JACKSON, Wyo.—The high-end real estate market has returned to Jackson Hole. The Hole Report reported more closed sales of $3 million or more in nine months of this year than all of 2008 and 2009 combined.

But across the pass in Teton County, Idaho, in and around the towns of Victor and Driggs, the real estate market remains torpid.

"It will be a long, long time before Teton County, Idaho, awakens from the nightmare it created for itself by thinking supply and demand would never catch up with its decade-long overbuilding fantasy," writes business analyst Jonathan Schechter.

Examining the economy more broadly, Schechter reports that sales tax revenues in Jackson Hole remain flat—better than was the case a year ago. While construction remains thin, other sectors of the economy are doing better.

Still no easy answers for I-70

I-70 CORRIDOR, Colo.—Even in the off-season, when Interstate 70 between Denver and the mountain resort communities has comparatively little traffic, the debate continues about what to do.

Traffic on the 75 miles between Frisco and Denver becomes a crawl during winter and summer weekends, particularly in the 25-mile segment between the Eisenhower Memorial Tunnel and Idaho Springs, all of it just two lanes. The drive to Denver by skiers, an hour in good times, can drag out to six hours.

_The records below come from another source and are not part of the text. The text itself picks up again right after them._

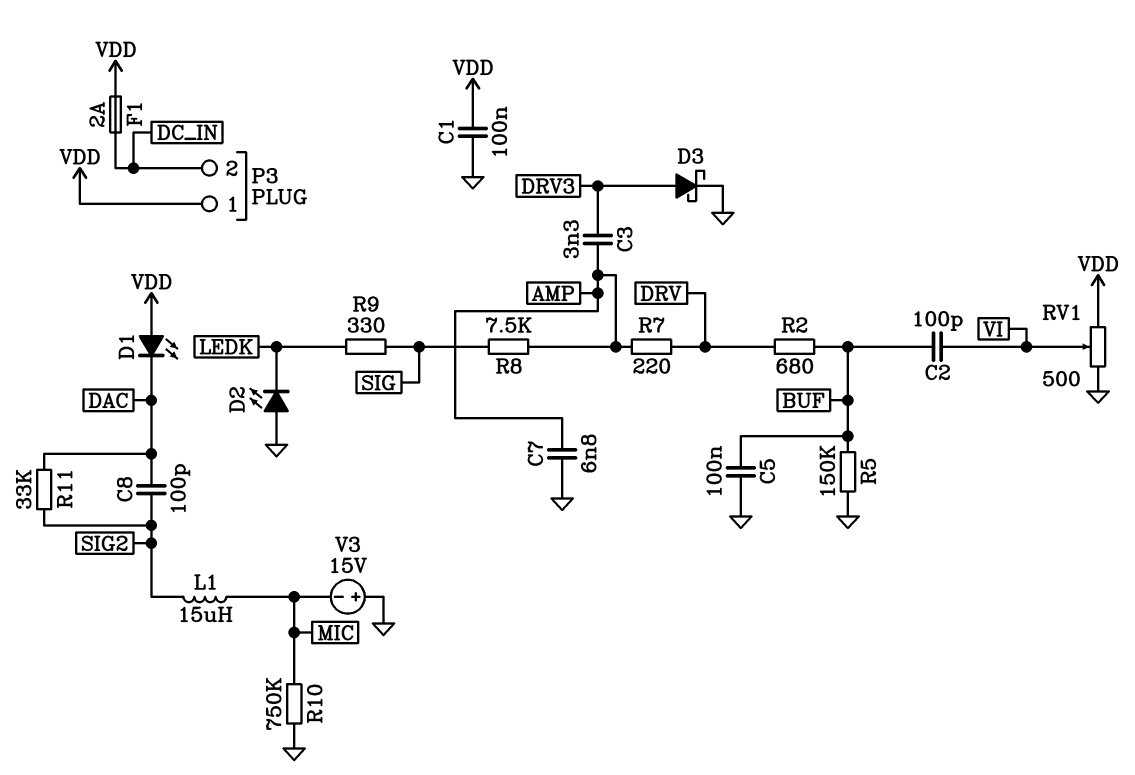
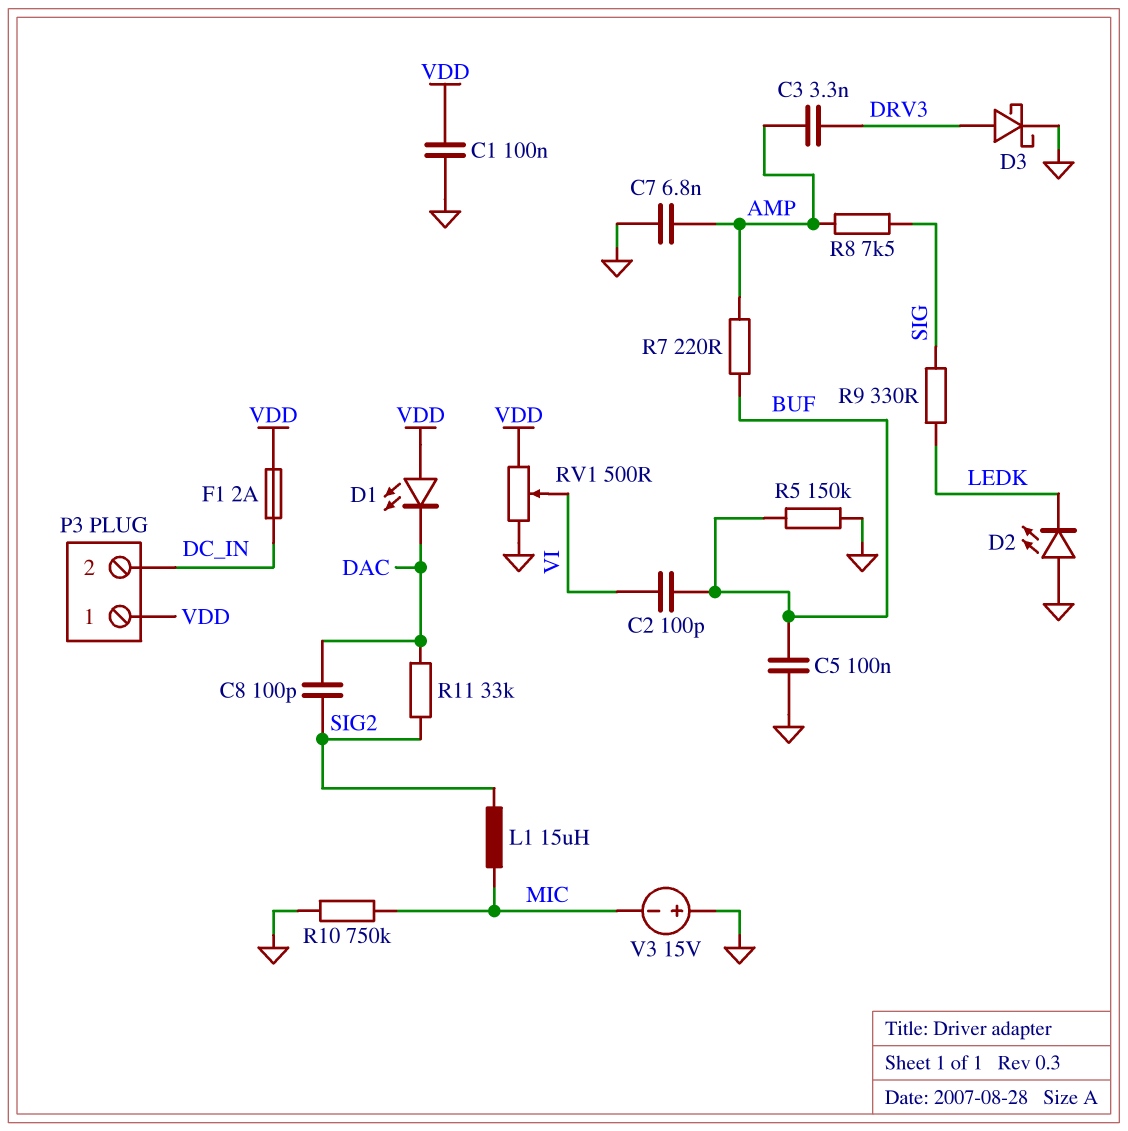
R2: 680 (BUF, DRV) -> none
R7: 220 (AMP, DRV) -> 220 (AMP, BUF)

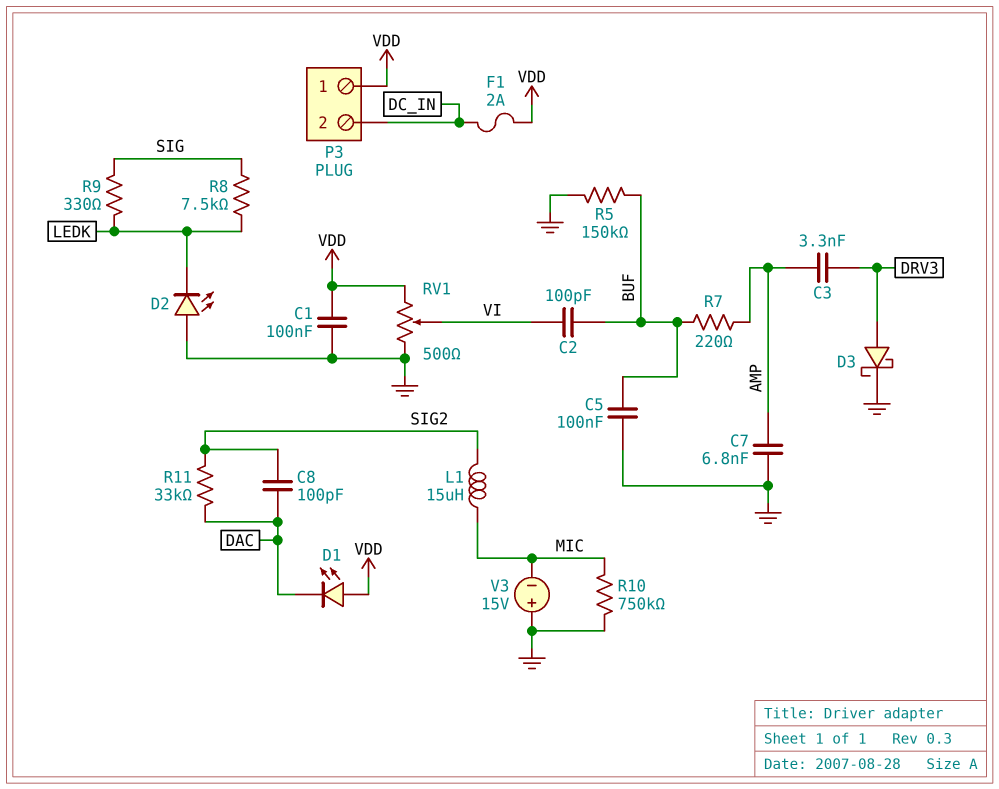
R8: 7.5k (AMP, SIG) -> 7.5k (LEDK, SIG)

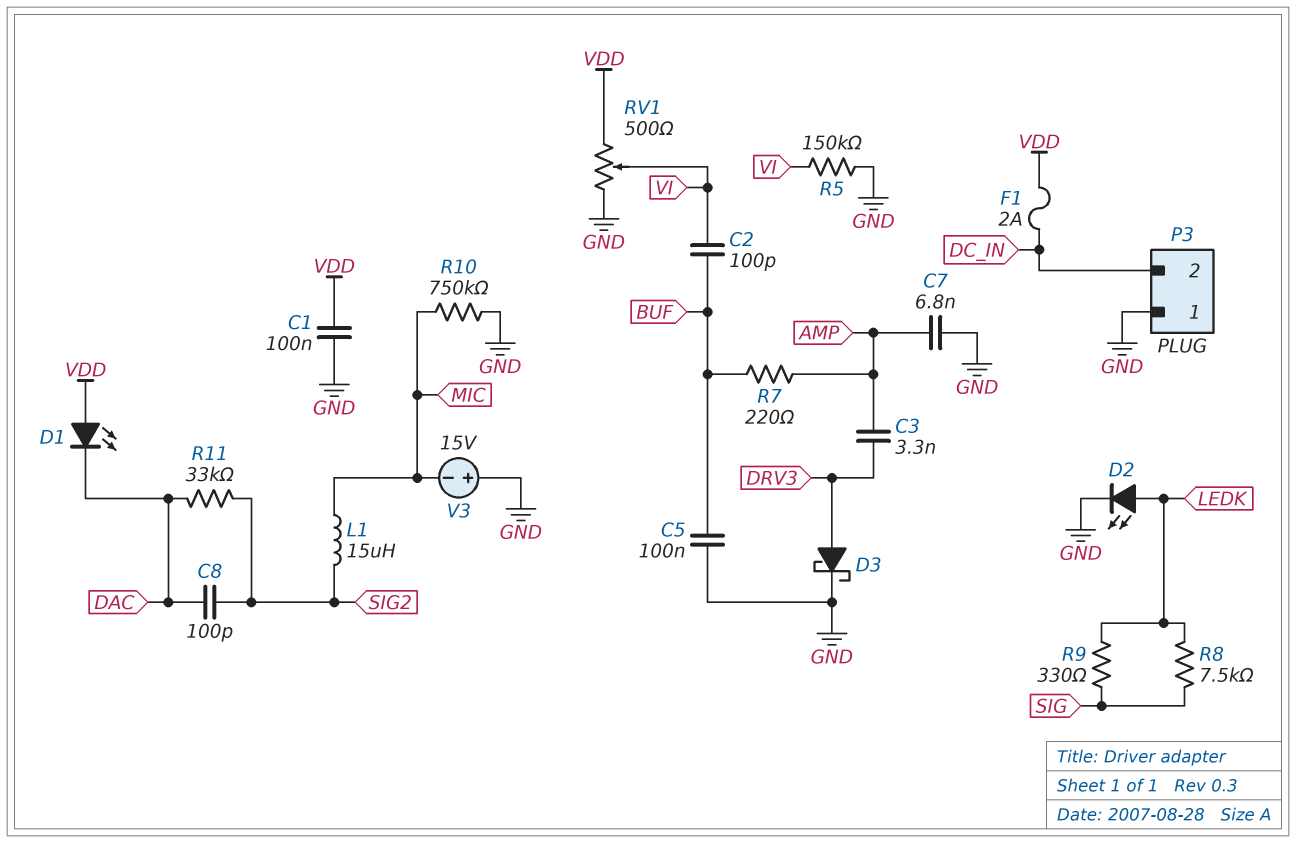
D2: LED (A GND, K LEDK) -> LED (A LEDK, K GND)
P3 pin 1: VDD -> GND
R5: 150k (BUF, GND) -> 150k (GND, VI)

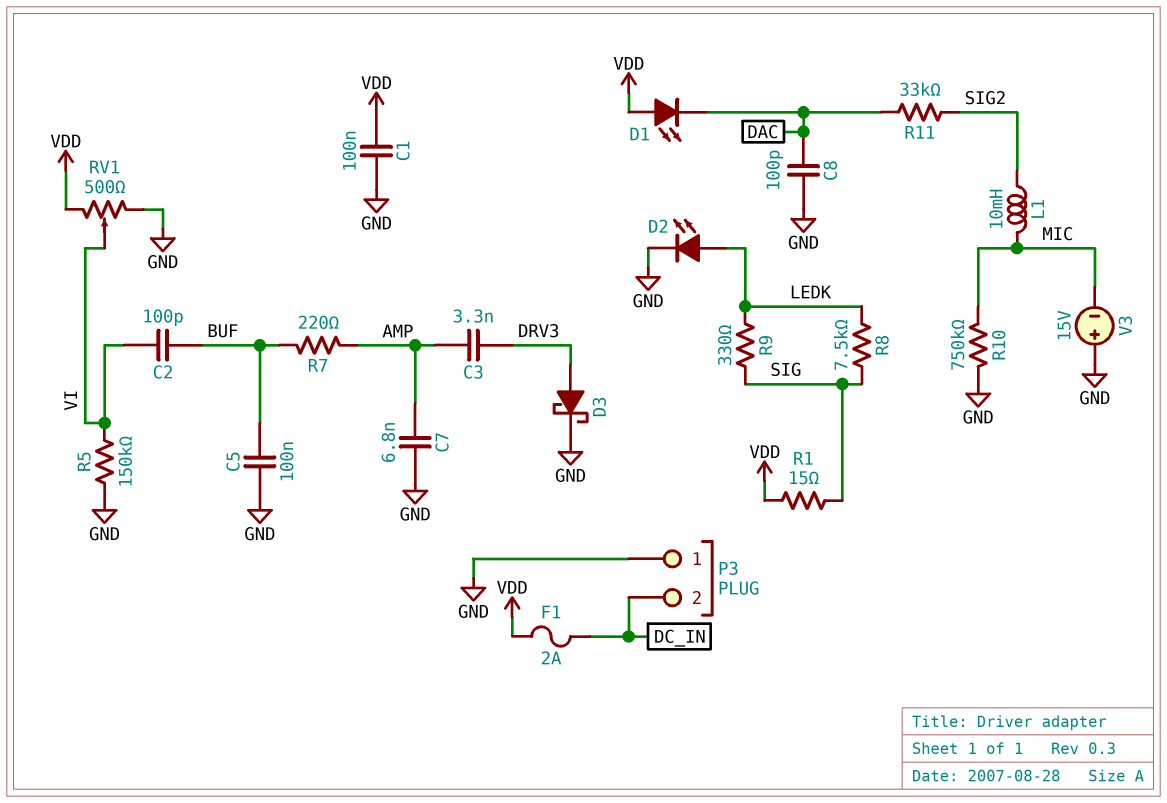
C8: 100pF (DAC, SIG2) -> 100pF (DAC, GND)
L1: 15uH (MIC, SIG2) -> 10mH (MIC, SIG2)
R1: none -> 15 (SIG, VDD)

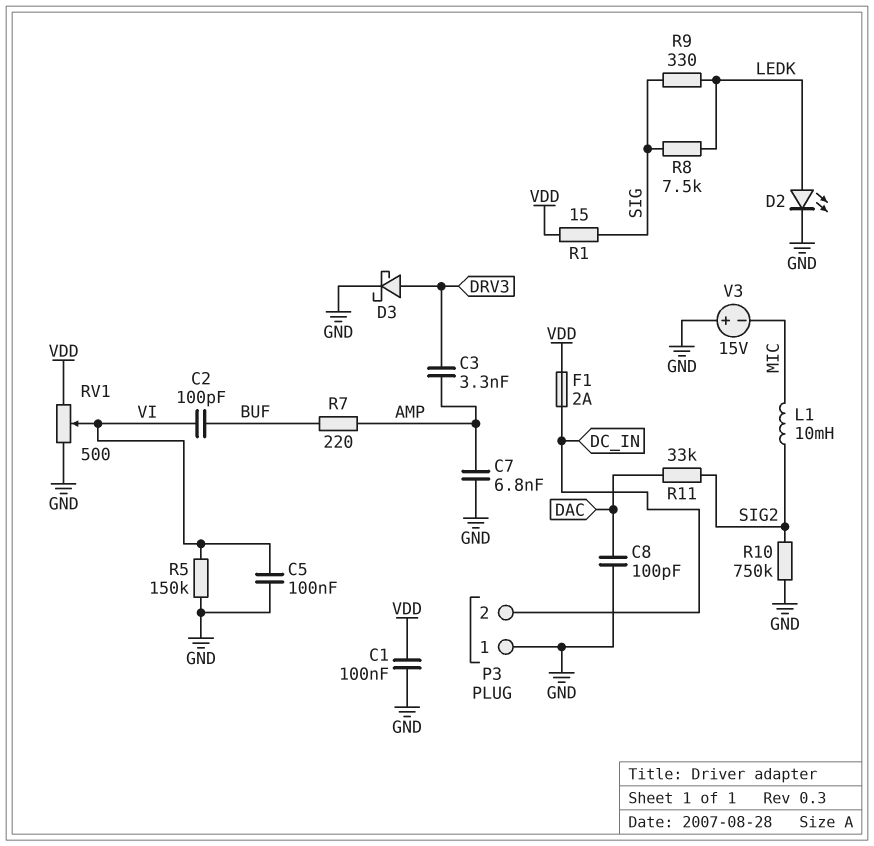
C5: 100nF (BUF, GND) -> 100nF (GND, VI)
D1: LED (A VDD, K DAC) -> none
R10: 750k (GND, MIC) -> 750k (GND, SIG2)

And that's with just 2.9 million people in metropolitan Denver now, a figure expected to swell by 1.6 million people within another 25 years.

Ski areas know they're losing business, but what can be done? Identified highway improvements in the 100-mile segment would cost $8 billion. That's eight to nine times the current highway budget needed to repair Colorado's thousands and thousands of miles of roads.

And widening the highway cannot easily be done without severe environmental consequences in the canyon of Clear Creek, where the congestion is most severe.

The state's current plan—the subject of a draft environmental impact statement—calls for eventual adoption of some type of high-speed mass transit. Cost has been estimated at up to $20 billion.